Monday, March 20, 2006

THE SBL PSEUDEPIGRAPHA SECTION'S PROGRAM for the November 2006 meeting in Washington D.C. has not yet been published, but Pierluigi Piovanelli has kindly sent me an abstract of the paper he will be presenting in the session on my book. Here it is:
In Praise of "The Default Position," or Reassessing the Christian Reception of the Jewish Pseudepigraphic Heritage

It is well known that many ancient Jewish Pseudepigrapha have been preserved in their integrality only through secondary versions and Christian late antique and medieval manuscript traditions. Building on such evidence, a large majority of specialists of Second Temple literature is still eager to identify newly discovered parabiblical narratives bearing no explicit Christian signatures with new Jewish Pseudepigrapha. However, during the last two decades some authoritative voices - Marinus de Jonge, Robert A. Kraft, and Enrico Norelli, to mention just few of them - have begun to argue that early Christian authors could have written at least some of those texts. In the same vein, James R. Davila's new monograph on The Provenance of the Pseudepigrapha (2005) provides us with a useful survey not only of Christian "Old Testament Pseudepigrapha That Appear to Be Jewish" (Ch. 2) but also of "Pseudepigrapha of Debatable Origin" (Ch. 4) that were previously deemed to be Jewish but that probably are of Christian origins. The plausibility of such a paradigmatic shift is independently confirmed by the major changes that another great specialist of Second Temple Judaism, George W. E. Nickelsburg, has just introduced into the revised and expanded edition of his 1981 masterful introduction to Jewish Literature between the Bible and the Mishnah (2005). In this new edition, some Pseudepigrapha are now relegated into a newly created limbo of "Texts of Disputed Provenance" (Ch. 9), while others are purely and simply omitted.
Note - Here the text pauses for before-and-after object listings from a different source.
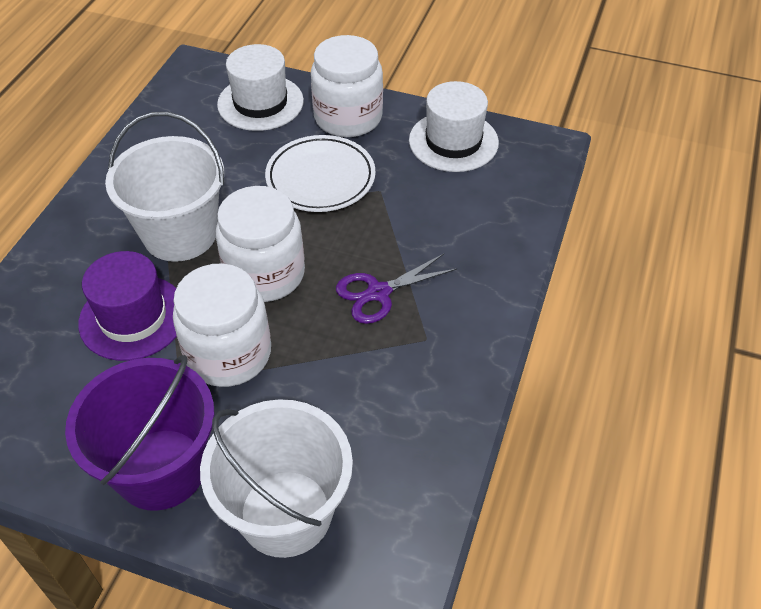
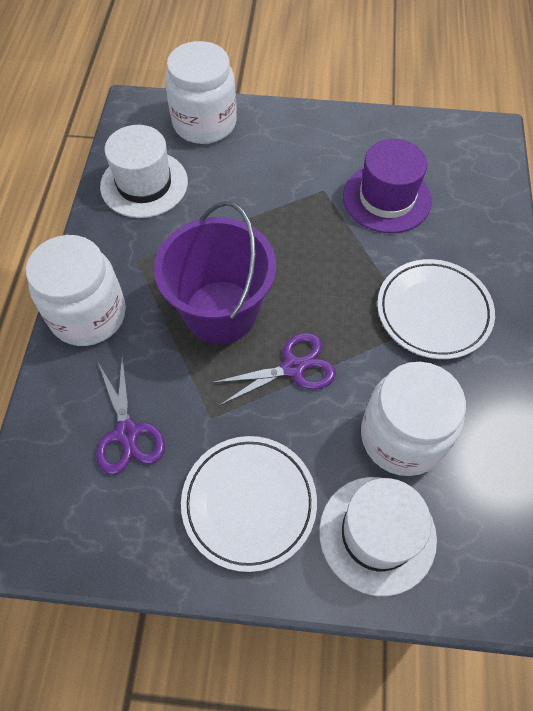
purple scissors: 1 -> 2
white bucket: 2 -> 0
white plate: 1 -> 2

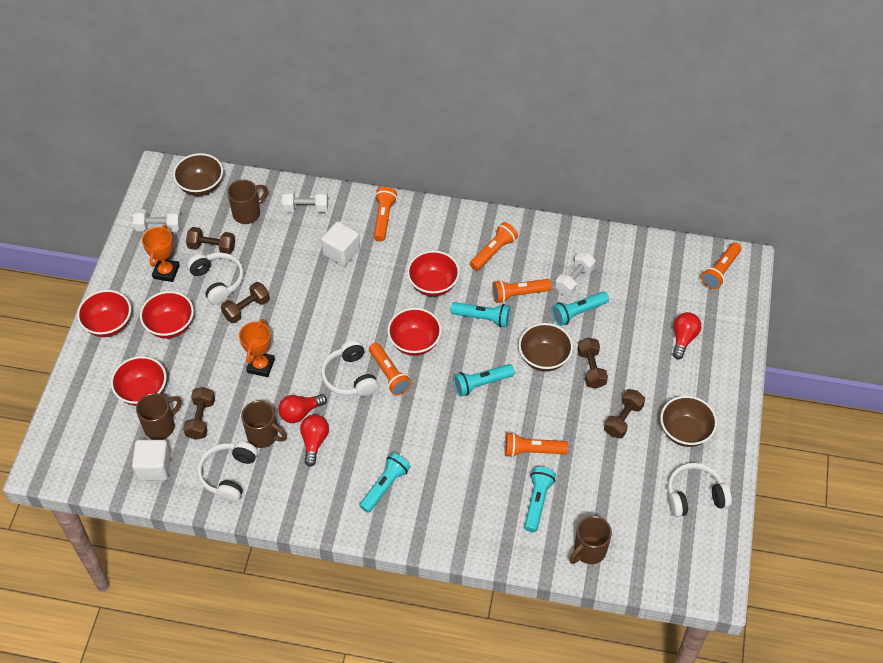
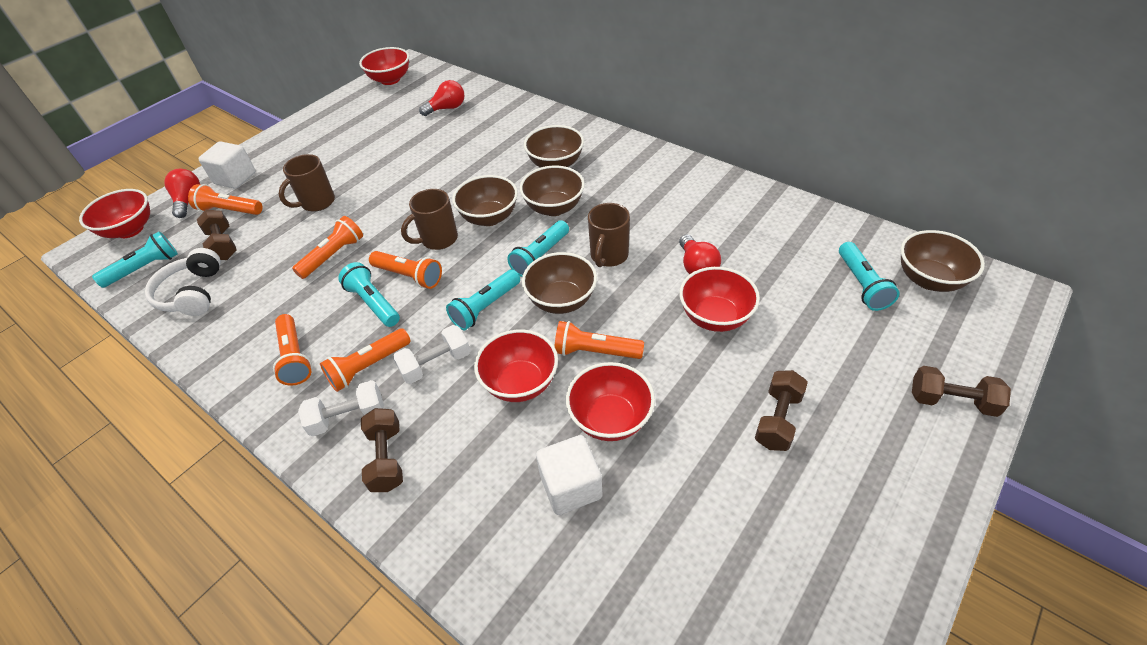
brown bowl: 3 -> 5
brown dumbbell: 5 -> 4
brown mug: 4 -> 3
orange trophy: 2 -> 0
white dumbbell: 3 -> 2
white headphones: 4 -> 1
Following the same line of thought, I will discuss some examples of Jewish Pseudepigrapha copied and translated by Christian scribes (the so-called Coptic Jeremiah Apocryphon), Christian rewritings of Jewish Pseudepigrapha (the Paraleipomena of Jeremiah), and Christian original compositions (the Melchizedek Story). This new approach will help us to emphasize the natural continuity existing between ancient Jewish and early Christian pseudepigraphic trajectories.

Pierluigi Piovanelli
University of Ottawa
Pierluigi is translating the Coptic Jeremiah Apocryphon and the Story of Melchizedek for our More Old Testament Pseudepigrapha Project. The session looks promising.
HOW TO WRITE A BEST SELLER: Dan Brown has some advice. I'll have to keep it in mind for my next book.
COPTIC GOSPEL OF JUDAS WATCH: Mark Goodacre notes a radio interview on the Gospel of Judas by Aberdonian New Testament scholar Simon Gathercole. Mark writes:
Simon explained that the Gospel was written long after the living memory of the apostles, and that it featured anachronisms equivalent to our writing a document about Queen Victoria in which she comments on The Lord of the Rings and on her CD collection.
HAPPY SPRING EQUINOX and Persian New Year (Norouz).

Sunday, March 19, 2006

HOLY GRAIL "CLUE"? The Times has the only follow-up I can find to last week's promised revelation about the inscription on the Shepherd's Monument:
Holy Grail 'clue' at stately home

A CODE etched on a marble monument in the grounds of a Staffordshire stately home is a secret message that the Holy Grail is buried near by, a Canadian codebreaker claimed yesterday.

One or both of the stones thought to make up the Holy Grail are “very likely” to be buried in the Shugborough estate, near Stafford, according to Louis Buff Parry.

[...]
The inscription reads "D.O.U.O.S.V.A.V.V.M." I think it looks like a password to somebody's computer account.